The University of Kentucky Appalachian Center and Appalachian Studies Program acknowledge that we are on the lands inhabited for millennia by the ancestors of the Shawnee, Cherokee, Chickasaw, and other Nations, and that these traditional territories were taken by force through settler colonial and white-centered institutions. In Appalachian Studies, we have a particular responsibility in our scholarship to counter historical narratives that marginalize or erase Indigenous and minoritized voices in the region’s past and present.
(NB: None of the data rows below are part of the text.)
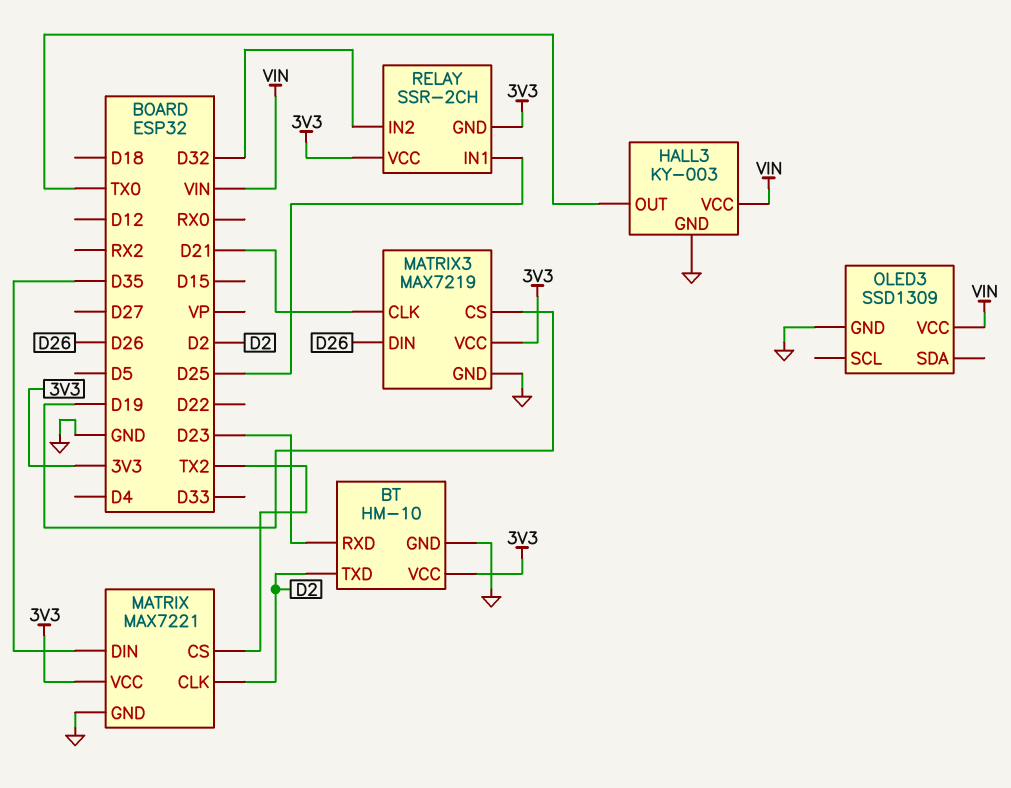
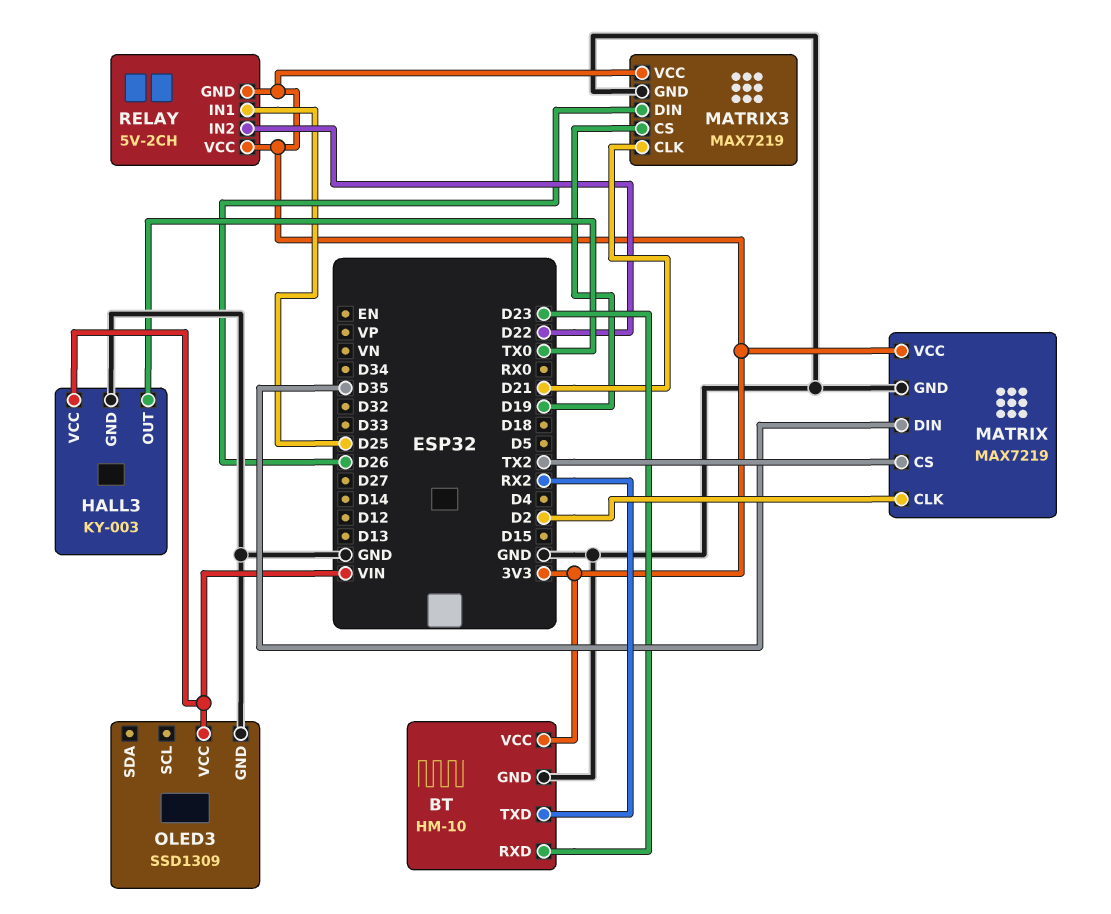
BT pin TXD: D2 -> RX2
MATRIX: MAX7221 -> MAX7219
RELAY: SSR-2CH -> 5V-2CH
RELAY pin IN2: D32 -> D22

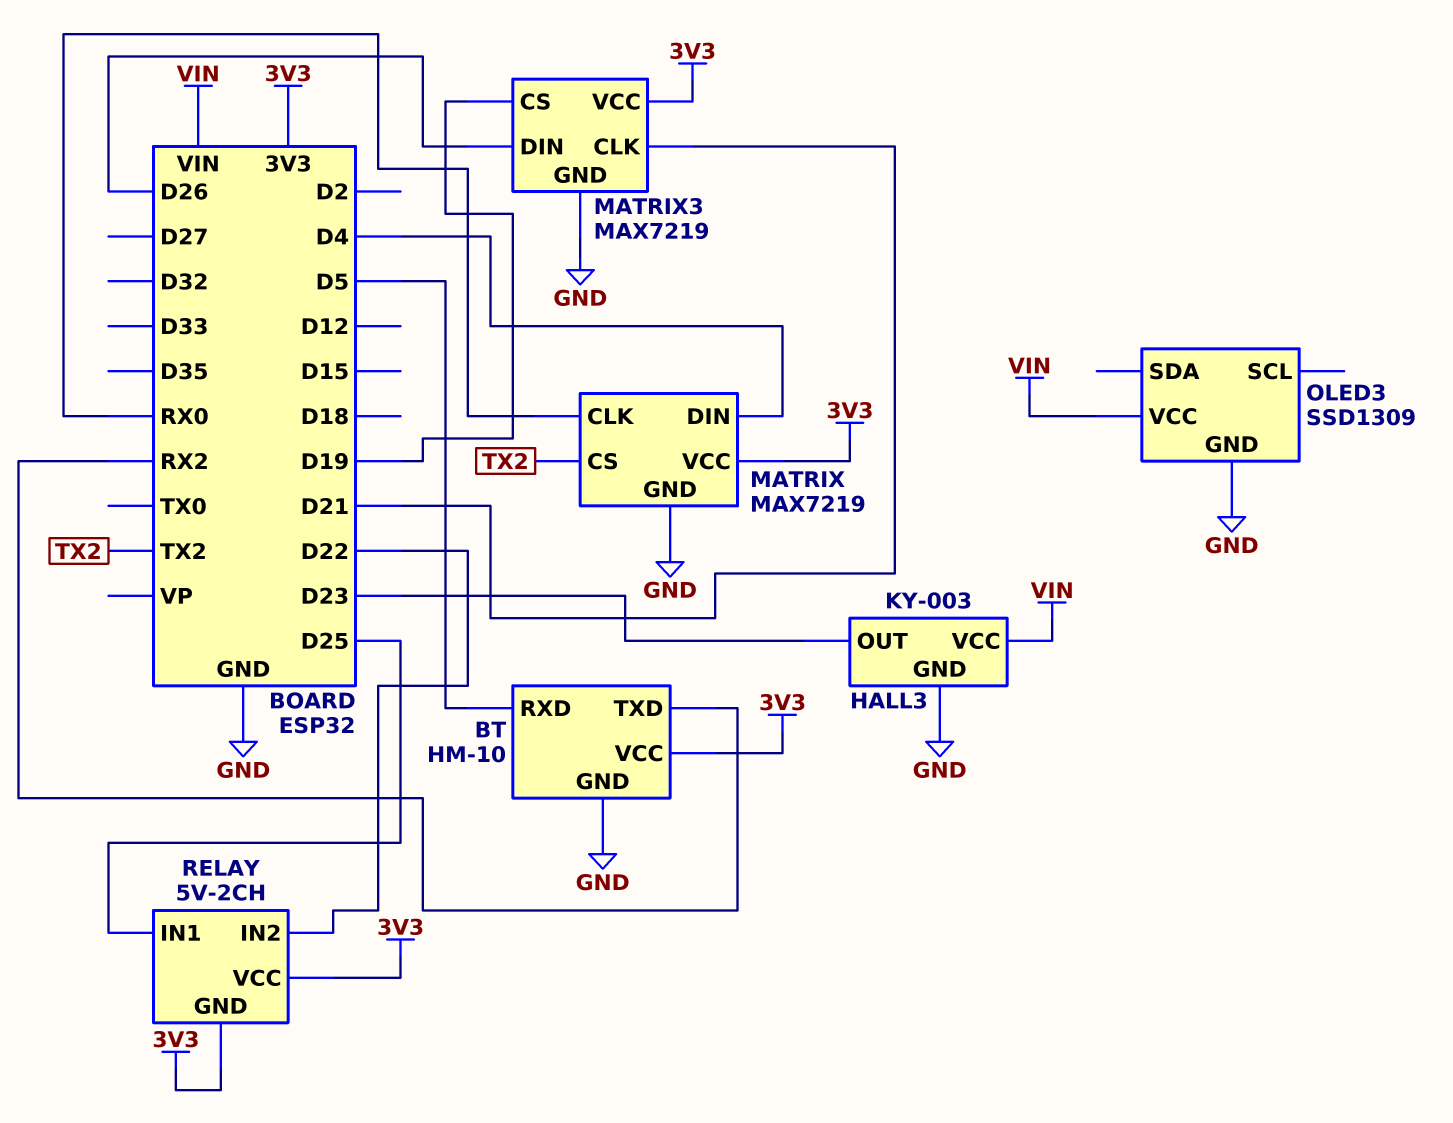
BT pin RXD: D23 -> D5
HALL3 pin OUT: TX0 -> D23
MATRIX pin CLK: D2 -> RX0
MATRIX pin DIN: D35 -> D4

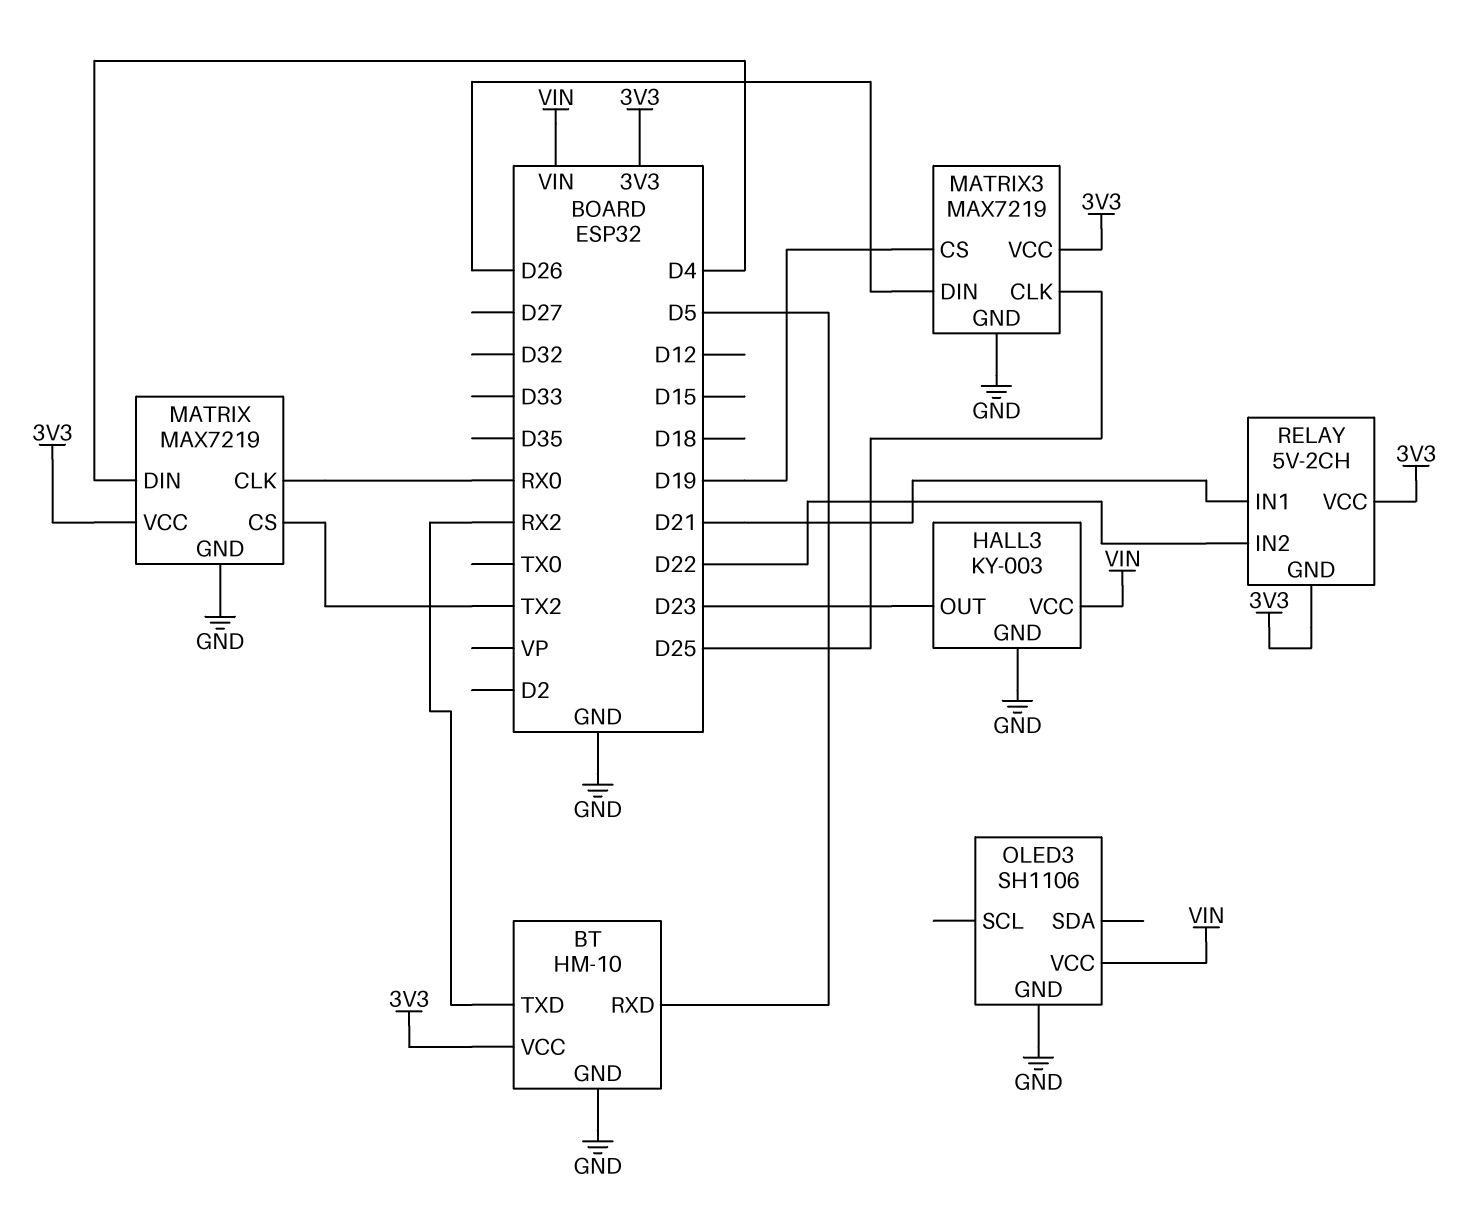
MATRIX3 pin CLK: D21 -> D25
OLED3: SSD1309 -> SH1106
RELAY pin IN1: D25 -> D21

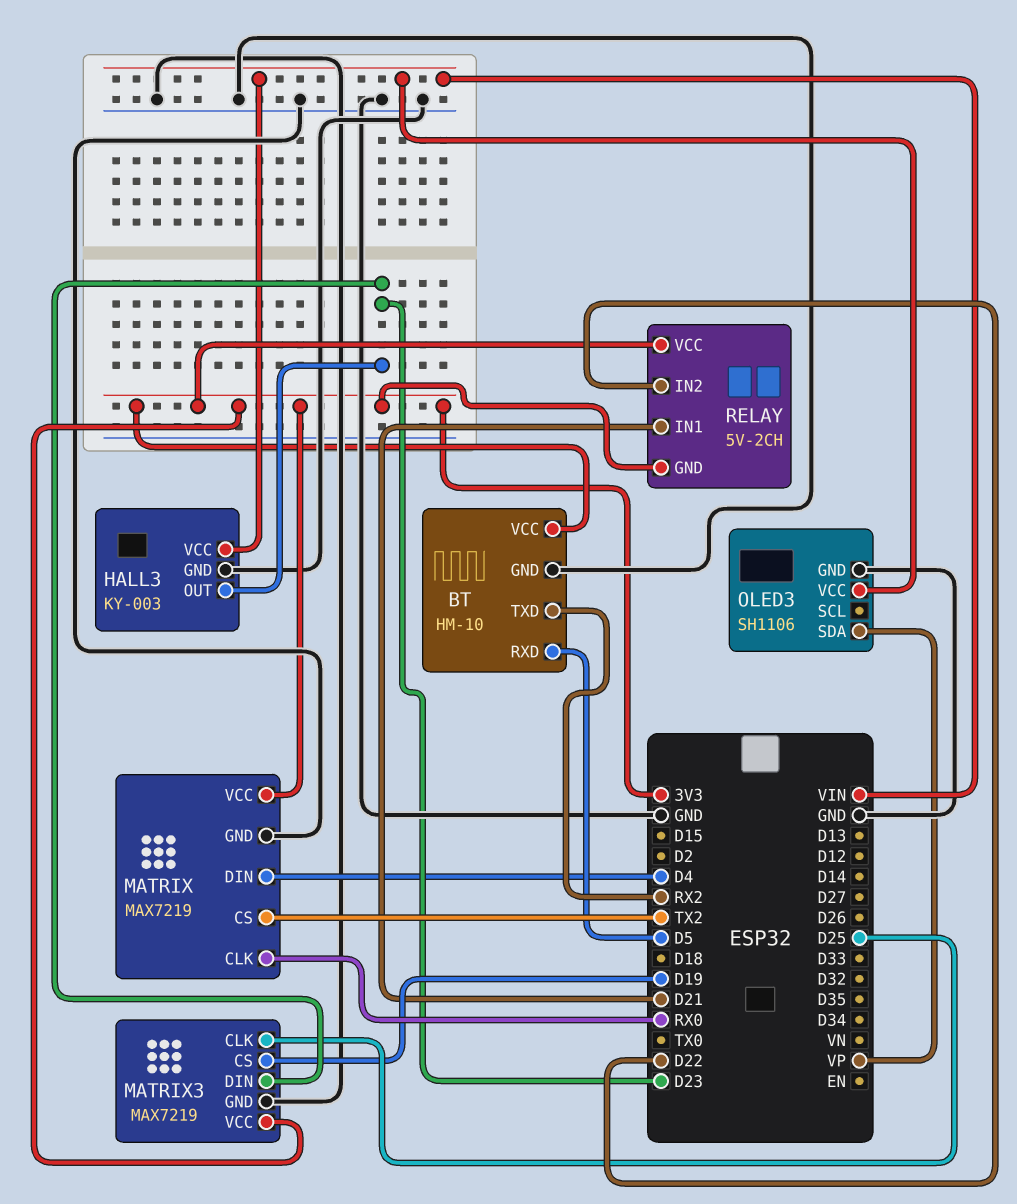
MATRIX3 pin DIN: D26 -> D23
OLED3 pin SDA: none -> VP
As a land-grant institution, the University of Kentucky must actively attend to the historical narratives and well-being of the descendants of those who were displaced from these lands, which enabled this institution to grow in this place for the past 150 years. We commit to this acknowledgement being more than a token statement, and to center Indigenous and minoritized perspectives and experiences going forward. We join with others across this university community in actively pursuing those conversations and collaborations, including advocating for increasing the presence of, and support for, those who identify as minoritized in student, staff, faculty, and administrative positions.
We also acknowledge the reliance on the labor of those who have been enslaved, displaced, and minoritized in the building of the spaces and institutions which constitute the University of Kentucky and we join in the efforts to recognize, and value with a living wage, the work of all of those who make everyday life on and beyond the campus of the University of Kentucky possible.